Evans: The bottom line is that no matter what market you're talking about -- stocks, real estate – there's always good news for one side of the transaction and bad news for the other. Sometimes, there is good news for both. When prices are falling, that's good for buyers and that's what makes markets stabilize and go up again. Investors should be celebrating right now because there are good markets that are adding jobs, like Dallas. Dallas has added more jobs than any other metro in the country. As far as economic health goes, it's on the upswing yet real estate has been softer for the last couple of months because people are scared. That's very unusual. That never happens. In good markets investors can make out really well right now.

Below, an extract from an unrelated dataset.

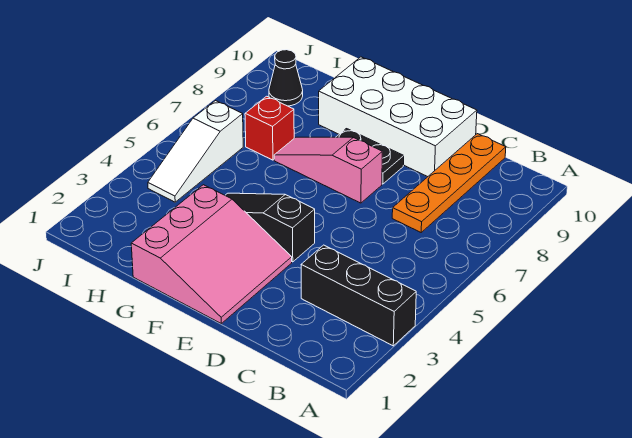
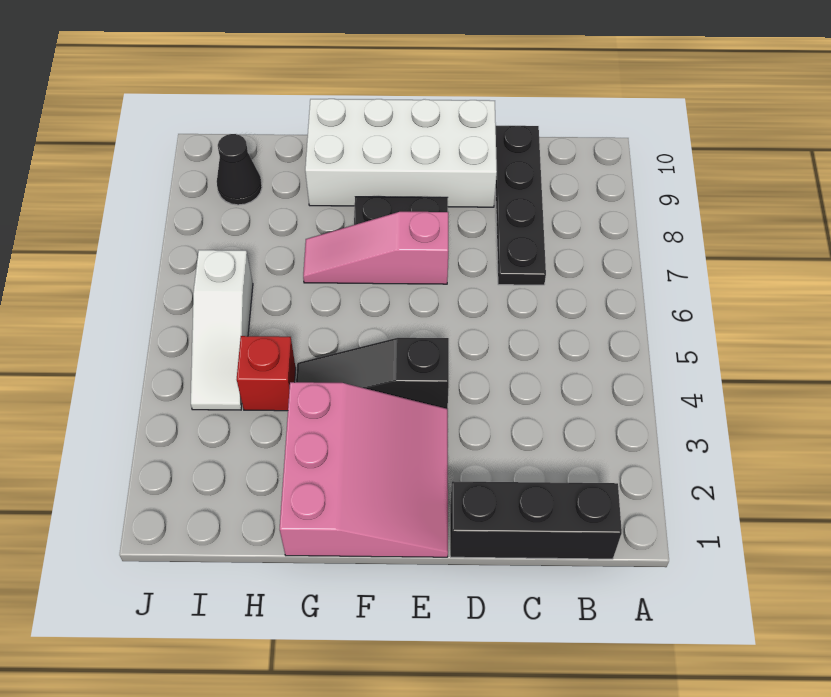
black brick A3:C3 level 1 -> black brick B1:D1 level 1
orange plate C7:C10 level 1 -> black plate C7:C10 level 1
red brick H7 level 1 -> red brick H4 level 1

Mosca: In this age of the Internet we were told that a new level of journalistic integrity is on its way or is already here. I feel that just the opposite has occurred. The 'Net has very few professional journalists in relation to the number of content providers that exist online and we're even seeing hackers and data manipulators getting into Web sites and changing and attempting to change history. Is there hope for more journalistic integrity and accountability or are we just too focused on profit and profit centers?

Irvine: You have a good point about the expansion of the Internet and what it does to integrity. We love the 'Net here at AIM to a certain extent, but it has been very disruptive to our print publication so we've had to learn to adapt to the Internet to try to get our information out where we have far more visitors, viewers, etc. reading our material online. The problem is now that even though I post a blog to our site and we encourage others to do so, there really isn't a good check and balance in the blogging world. Anybody can hang their hat and call themselves journalists. I don't even know the definition of journalists in today's world. It has just been stretched. With the Internet, in five seconds your reputation could be destroyed. The best thing you can do is to be educated. Use different sources, read all that you can and obviously if you're still confused or need help, visit our Web site [www.aim.org] and we can help you learn a little bit more about how the media slices and dices things.

Evans: What we're seeing is Fahrenheit 451 where people are sharing information because they can in new virtual environments and ignoring the sources that are more knowledgeable and based on research and fact-finding. The Internet allows everyone to voice their opinion and they do. Sometimes those opinions come with an agenda. If you can actually see a name and contact information and other ways to verify the data, links to reports and so forth, those are going to be more verifiable than just someone who is hiding behind an avatar and a made up name.

Mosca: Frank Sibley who is the senior vice president of communications for the National Association of Realtors was talking about a psychological block to buying a home or to purchase investment real estate right now because of this negative media coverage. Whenever someone from the NAR tries to explain the market, investors take a skeptical approach. I know my friends at the NAR deal with this on a regular basis. If there is one Association in this country that can work consumer into their name it could be the Realtor Association because they almost do as much for the consumer that they do for their Realtor Association members.

Evans: That's exactly right. We owe a lot of our homeowner benefits to work that the NAR has done on Capitol Hill. When FHA loan limits get raised, that is largely due to lobbying the NAR has done. They have done so many things. Every year, for example, somebody on Capitol Hill tries to get rid of the mortgage interest rate deduction. NAR has managed to keep that tax deduction in place despite efforts to get rid of it. They are very pro consumer.

Mosca: The government is not the answer; they are too consumed with Janet Jackson's anatomy or Howard Stern to correct this situation. Any last thoughts?

Evans: In this country we're lucky to have freedom of information but along with that comes responsibility. I'm afraid it's really going to be on the shoulders of the consumer to sort out the information that they look at. Right now is an excellent time to improve your vantage point no matter where you live.